Prensa Libre has its final poll for Sunday's presidential elections in Guatemala. According to the poll carried out October 26 to 28, Otto Perez Molina of the Patriotic Party leads 58.5% to 41.5% over Manuel Baldizon of LIDER. When you factor in blank and null votes (5.7%), Perez leads 54.6% to 38.7%.
It's pretty certain that the former general is going to win this weekend. However, Perez won three out of four November polls back in 2007 before he was ultimately defeated by Alvaro Colom. Obviously, this election is different from that one - Perez is more of a well-known commodity, the choice back then was the right vs. center/center-left, mano dura vs. a more comprehensive approach to violence.
While we can't know for sure how the victor is going to govern, I do worry about their plans to pursue more mano dura policies towards gangs and cartels. It's not really my area of expertise, but those policies didn't really work out to well (yet?) in Honduras, El Salvador, and Mexico. Each country's murder rate increased after the implementation of mano dura policies.

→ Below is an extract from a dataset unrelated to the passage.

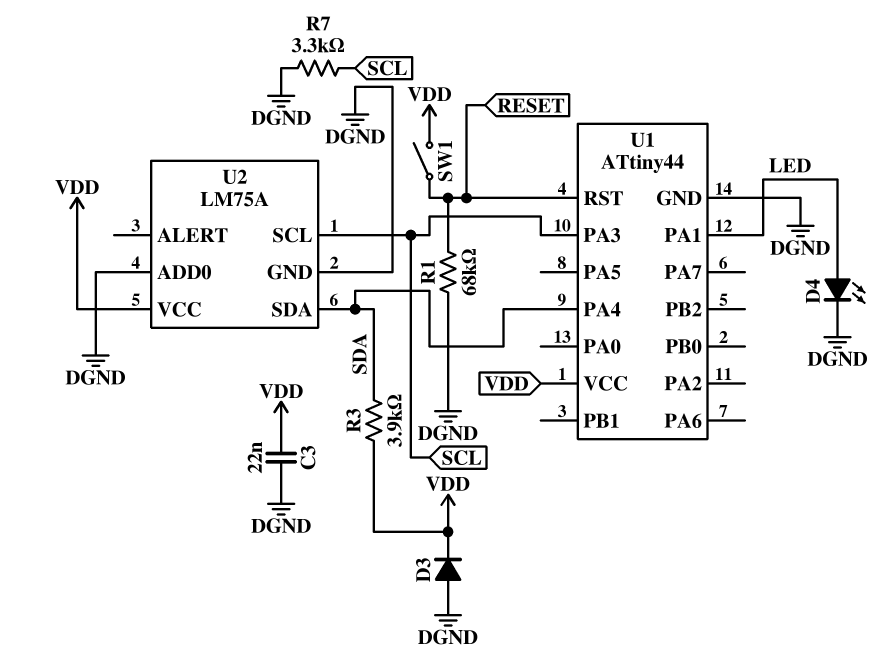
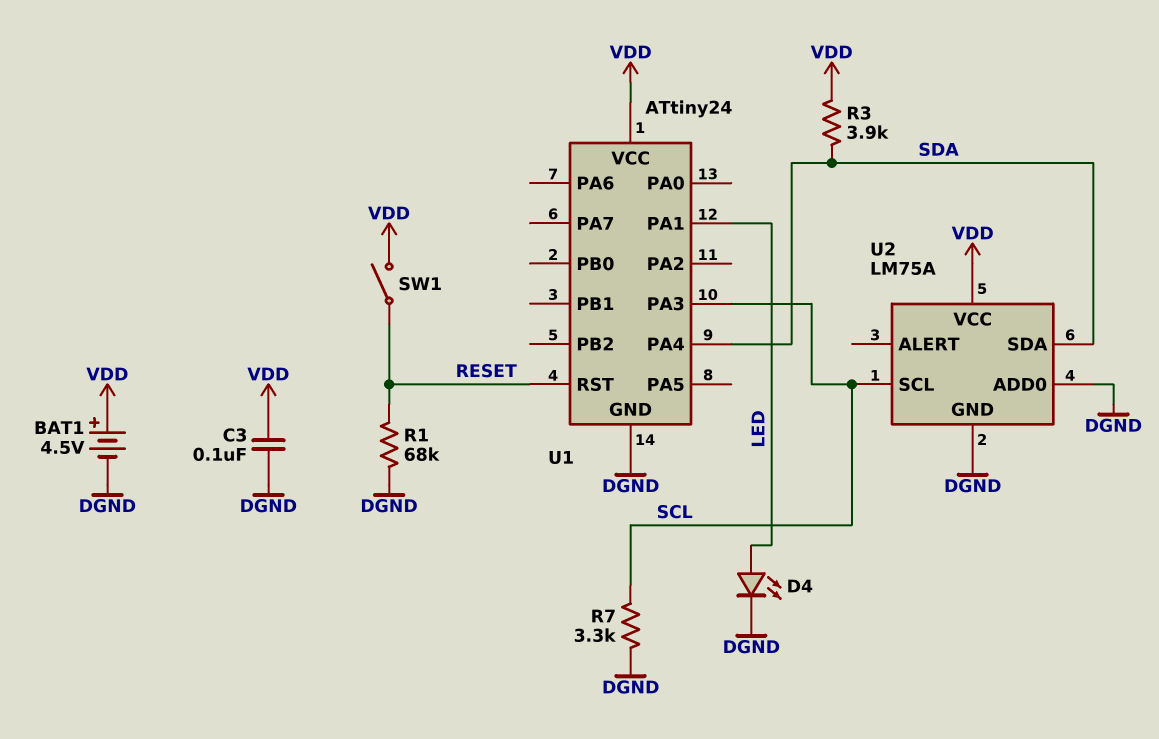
BAT1: none -> 4.5V (plus VDD, minus DGND)
C3: 22nF (DGND, VDD) -> 100nF (DGND, VDD)
D3: diode (A DGND, K VDD) -> none
U1: ATtiny44 -> ATtiny24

In Nicaragua, Daniel Ortega is poised to win a first round victory. Boz has some thoughts on the elections as does Tim Rogers. While Ortega and the FSLN get pretty low marks for democracy and the rule of law, the economy is growing, poverty is declining, and the streets of Managua and the rest of the country are much safer than those of El Salvador, Guatemala, and Honduras. While I can't say that Ortega has been a force for democracy in the country (and might be bad in the medium- to long-term), I can understand why he is favored to win.
Honestly, I don't "care" who wins this weekend's elections. I don't care if it is Perez or Baldizon, Ortega or Gadea, or the FMLN or ARENA in March. It's more important to me that whoever wins governs in the best interests of the Guatemalan, Nicaraguan, and Salvadoran people.